En aquel tiempo, dijo Jesús a sus discípulos: “Si vuestra justicia no es mayor que la de los escribas y fariseos, no entraréis en el Reino de los Cielos”





Jesús nos invita a ir más allá del mero cumplimiento de la ley. Nuestra justicia ha de ser una justicia mayor; porque ha de ser una justicia basada en la caridad.

El amor al prójimo y a Dios sobre todas las cosas, es lo que nos define.
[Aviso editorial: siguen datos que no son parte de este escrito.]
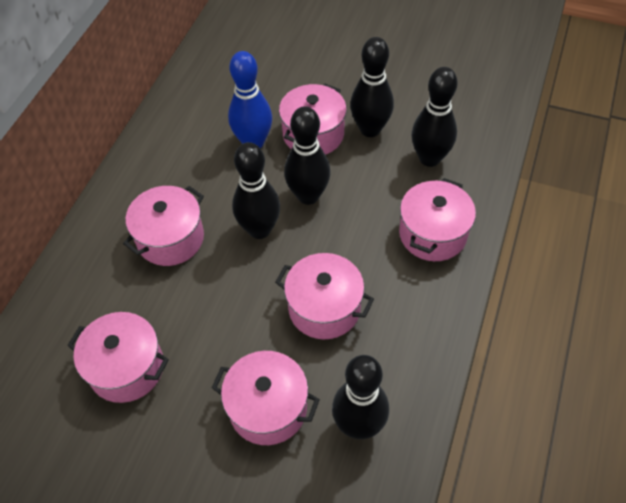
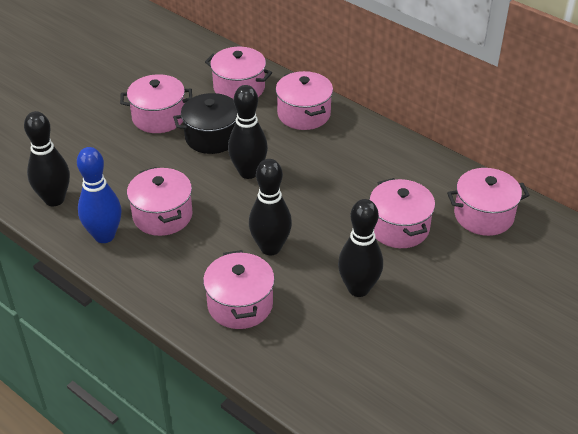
black bowling pin: 5 -> 4
black pot: 0 -> 1
pink pot: 6 -> 7

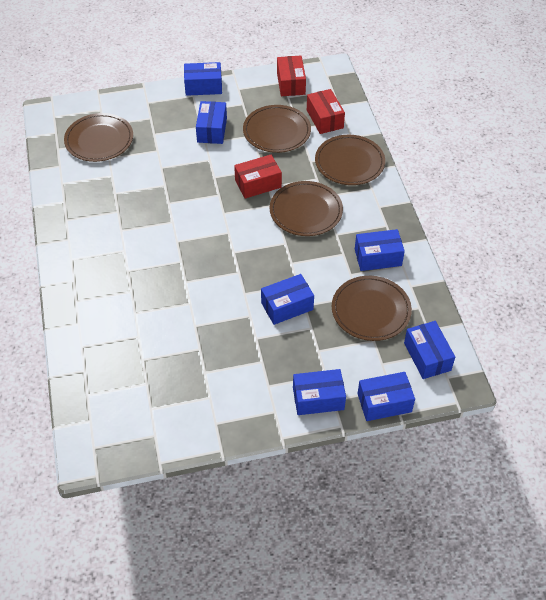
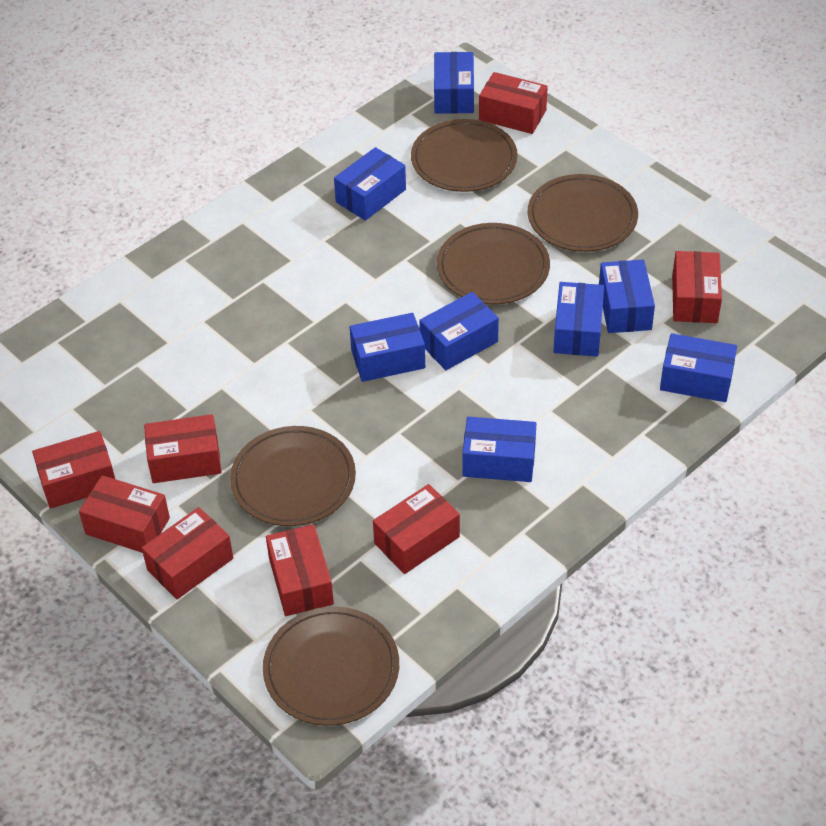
blue box: 7 -> 8
red box: 3 -> 8

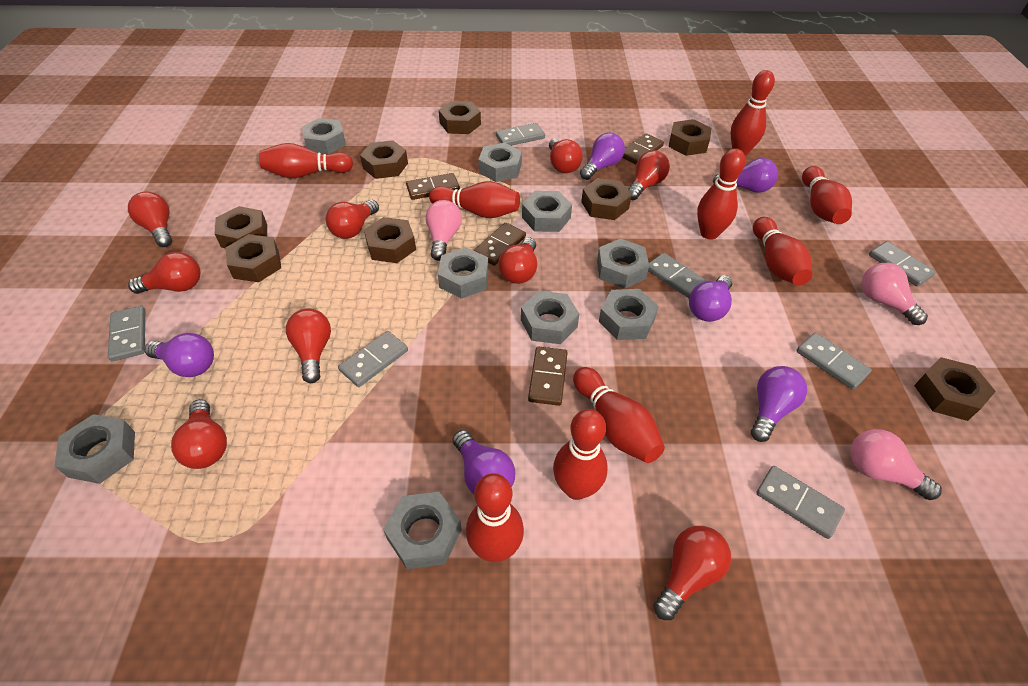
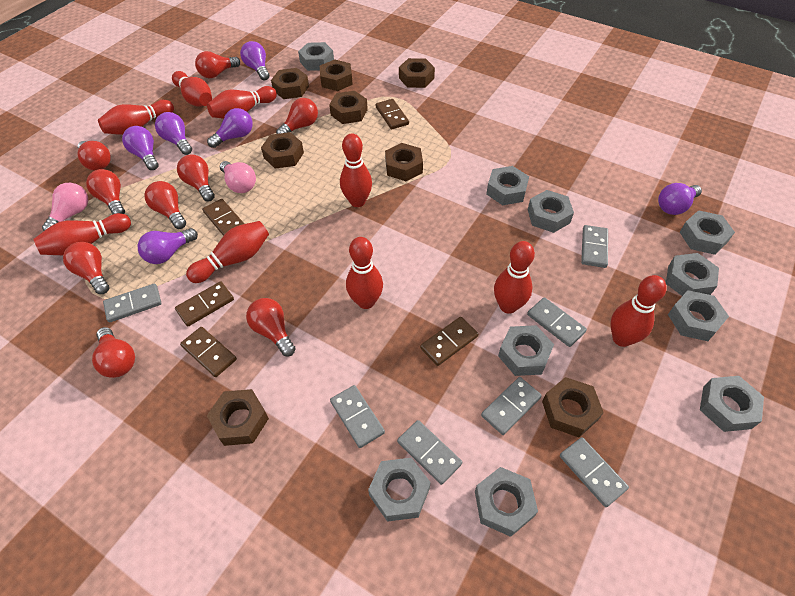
brown domino: 4 -> 5
grey nut: 9 -> 10
pink light bulb: 3 -> 2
Y, más allá de los formalismos, que, siempre que ayuden a la recta conciencia y a la verdadera fe, también han de ser cumplidos, pero con un plus  en nuestro caso.

Dice el entrañable refrán que “tres jueves hay en el año que relucen más que el sol: Jueves Santo, Corpus Christi y el día de la Ascensión”.

Precisamente, hoy jueves celebramos la Solemnidad del Corpus Christi, donde palpamos el amor hasta el extremo de Nuestro Señor, que se queda con nosotros, eucarísticamente, hasta el final de los tiempos.

No perdamos de vista esta perspectiva, de que nuestra caridad ha de ser la máxima que como criaturas humanas podamos dar, y así glorifiquemos a Jesús sacramentado con nuestras vidas.

Adorado sea el santísimo Sacramento del altar.